10数年くらい前だろうか。おとんと、おかんや子供と、家族で旅行に出かけた。
豊橋辺りの三谷温泉という所だったと思う。昼間、宿屋についていきなり、おとんが天然を発揮した。
宿屋の玄関は、向かって右にあり、その玄関の横も綺麗なガラス張りの作りだった。
僕たちが続けて、右の自動ドアから入っているのにもかかわらず、おとんは左手の海を見ていたのか、
宿屋のフロント中に響き渡る音を立てて、おとんはコケた。
おとんは、開かないガラス張りのほうから入ろうとして、勢いよくガラスに激突したのだ。
バネのようにひっくり返ったおとんは、宿の人に囲まれ、赤く腫れたデコを触りながら、大きな声で言った。
『ガラスもないと思ってたわ!』
それ、なに?
おとんのエピソードをもう一つ。
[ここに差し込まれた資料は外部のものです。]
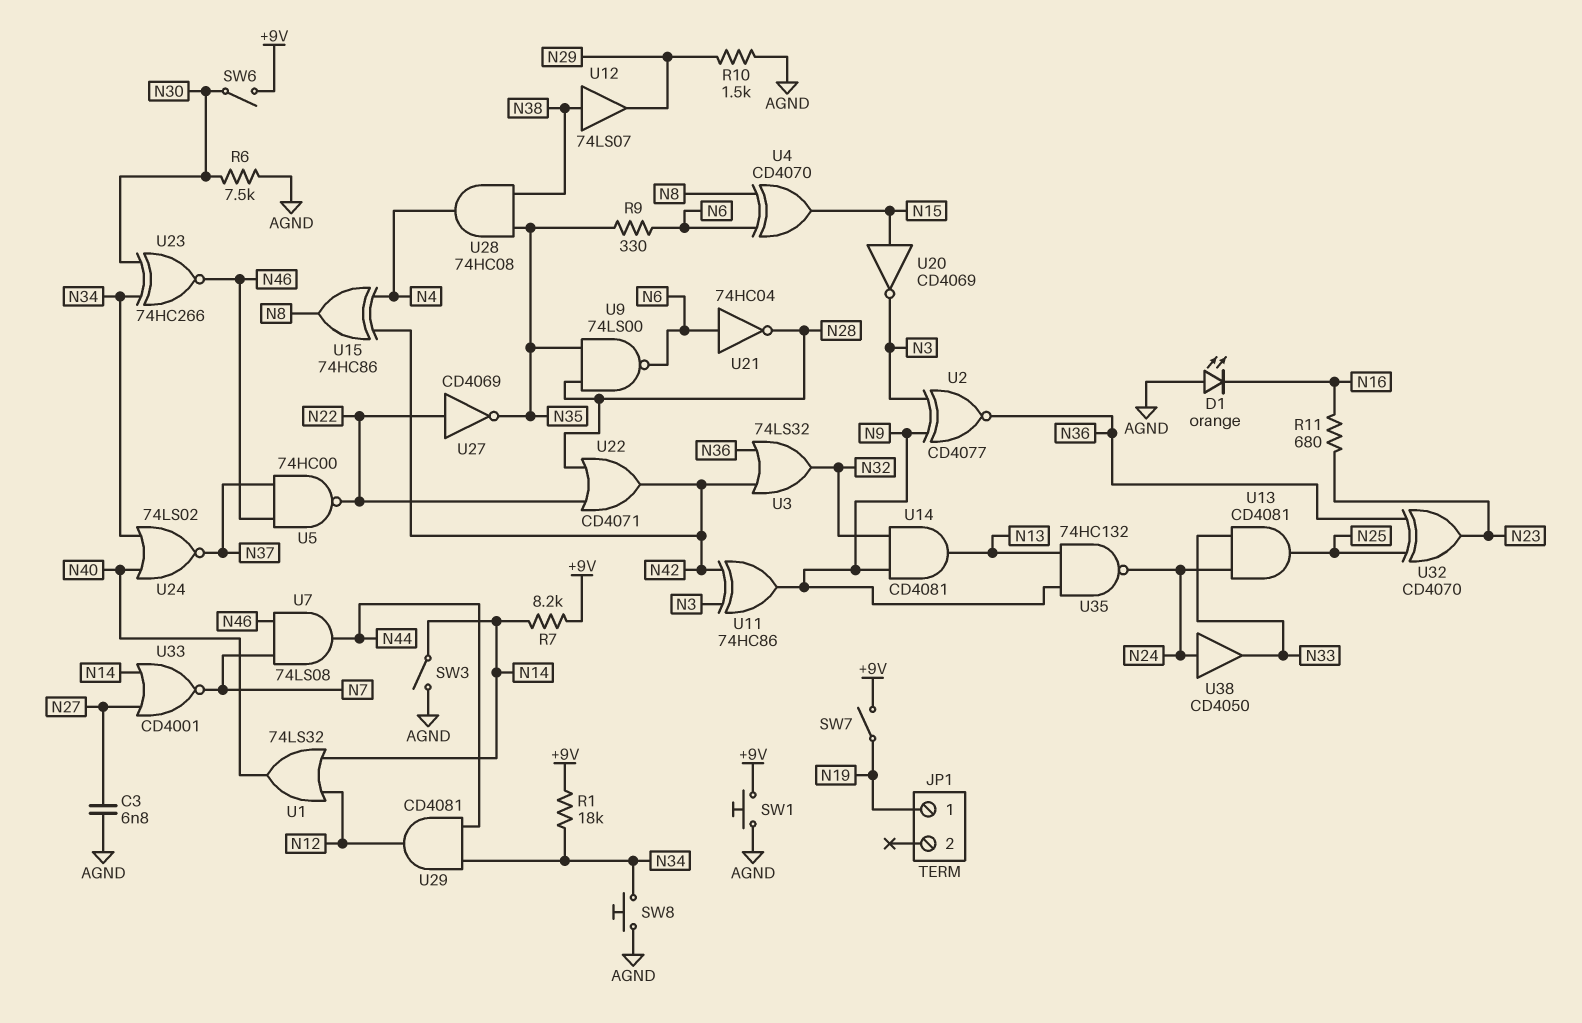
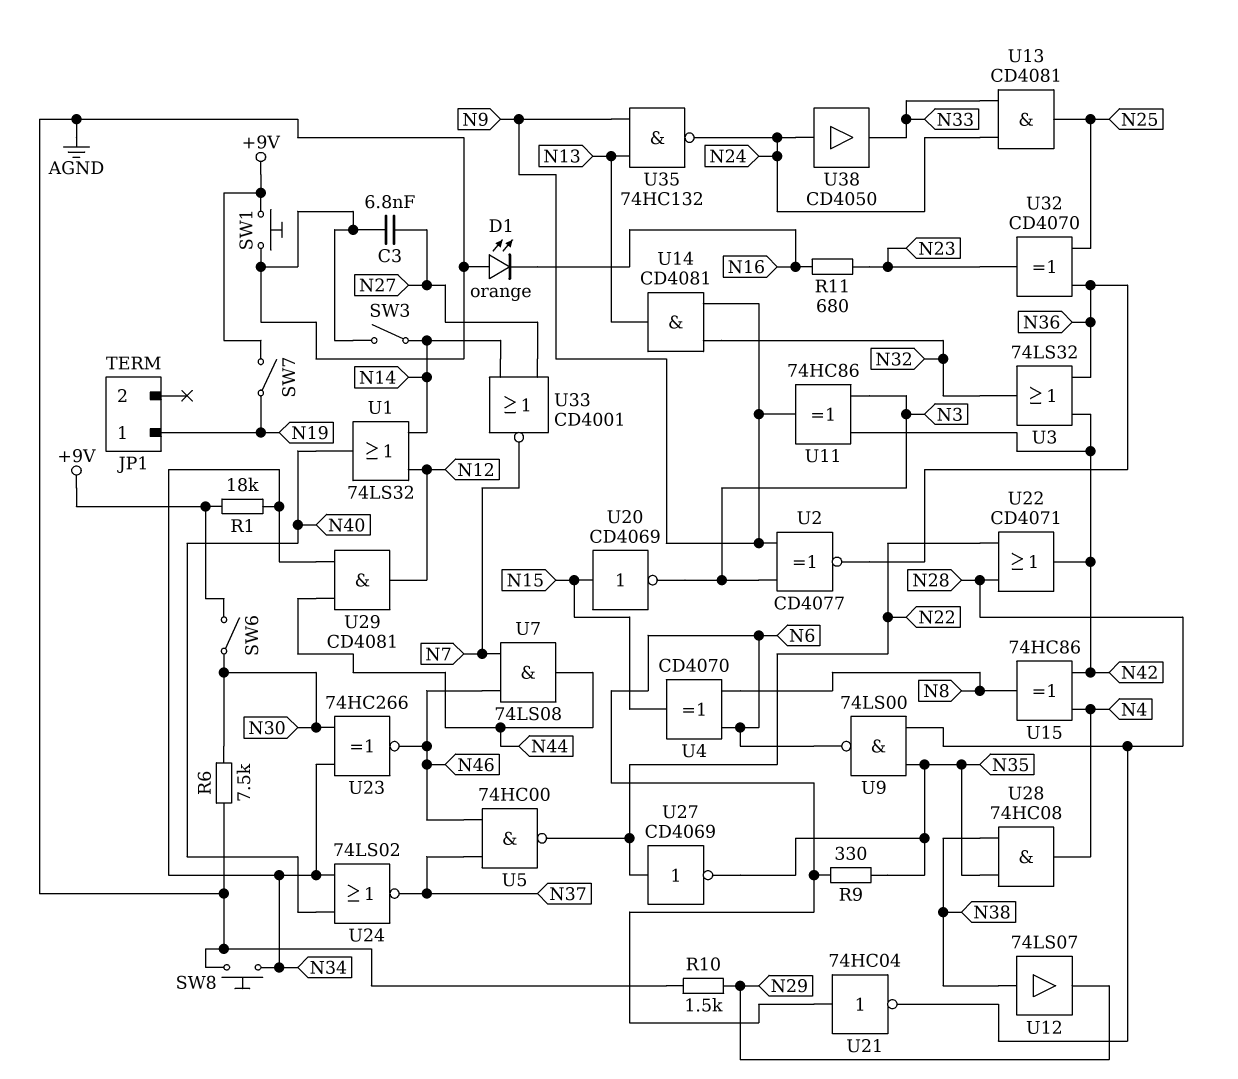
R7: 8.2k (+9V, N14) -> none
琵琶湖沿いにある、鮎屋へ行った時の事だ。
おとんはソフトクリームが大好きで、よく買っては食べていた。
鮎屋でも、おとんはソフトクリームを頼んだ。出来たら取りに行く流れだ。
おとんのソフトを僕が取りに行った時、同じ大きさのソフトのサンプルがレジ横に置いてあった。
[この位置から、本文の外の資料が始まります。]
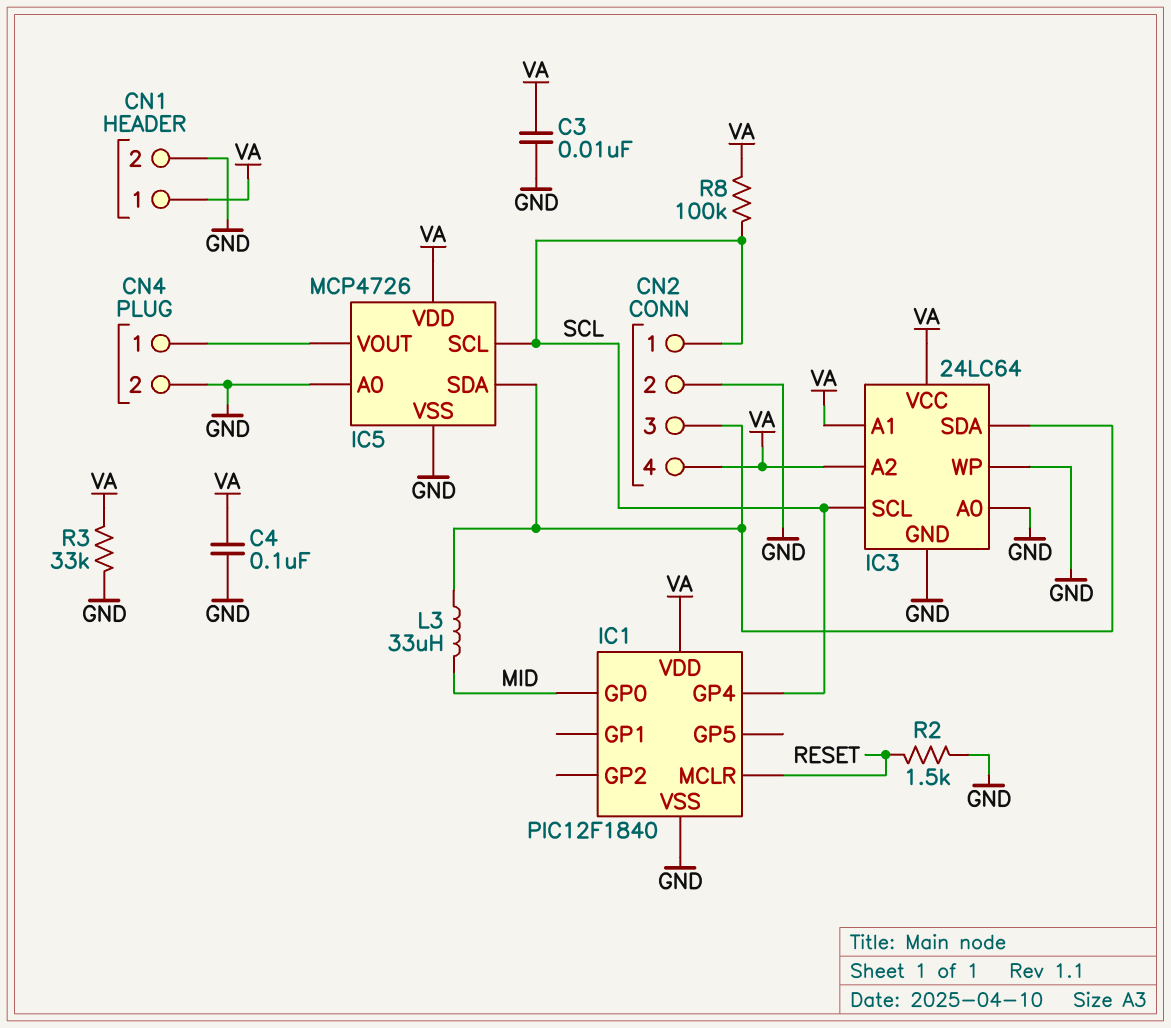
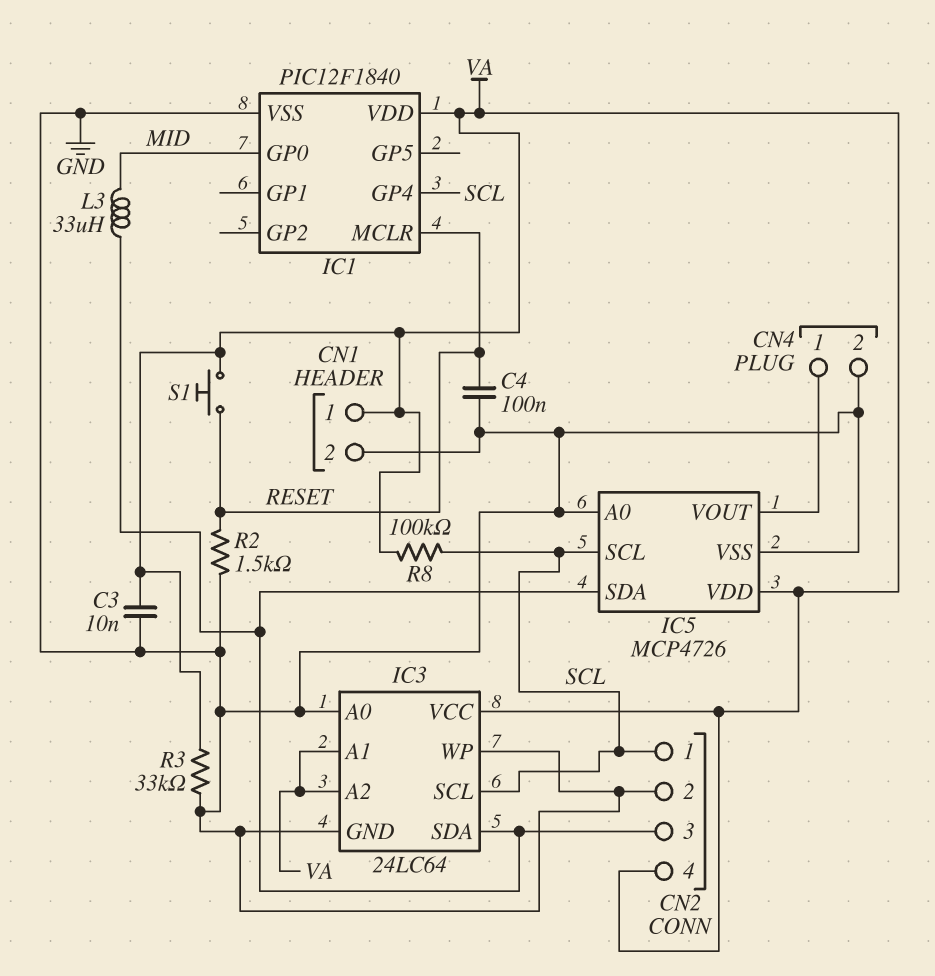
C4: 100nF (GND, VA) -> 100nF (GND, RESET)
S1: none -> button (RESET, VA)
僕はイタズラ心を出して、そのサンプルをおとんに渡した。
おとんは触って、
『なんやこれ?』
とでも言うと思った。
おとんは触っても分からず、そのままペロンとソフトを舐めた。
あれっ?と言いながら、もう一度舐めた。
すると、ソフトの上の部分だけが転がって落ちた。かなり強く舐めたのだろう。
おとんは驚き、上の部分を拾おうとした。それを見て僕はもっと驚いた。
たまりかねて僕、
『おとん、それサンプルや!』
おとん『なんか固いソフトクリームや思ったわ!』
ほな舐めるなよ!
そのあと、おとんは幸せそうに本当のソフトクリームを食べていた。
『ほんまもんは、やっぱり旨いなぁ♫』と言いながら。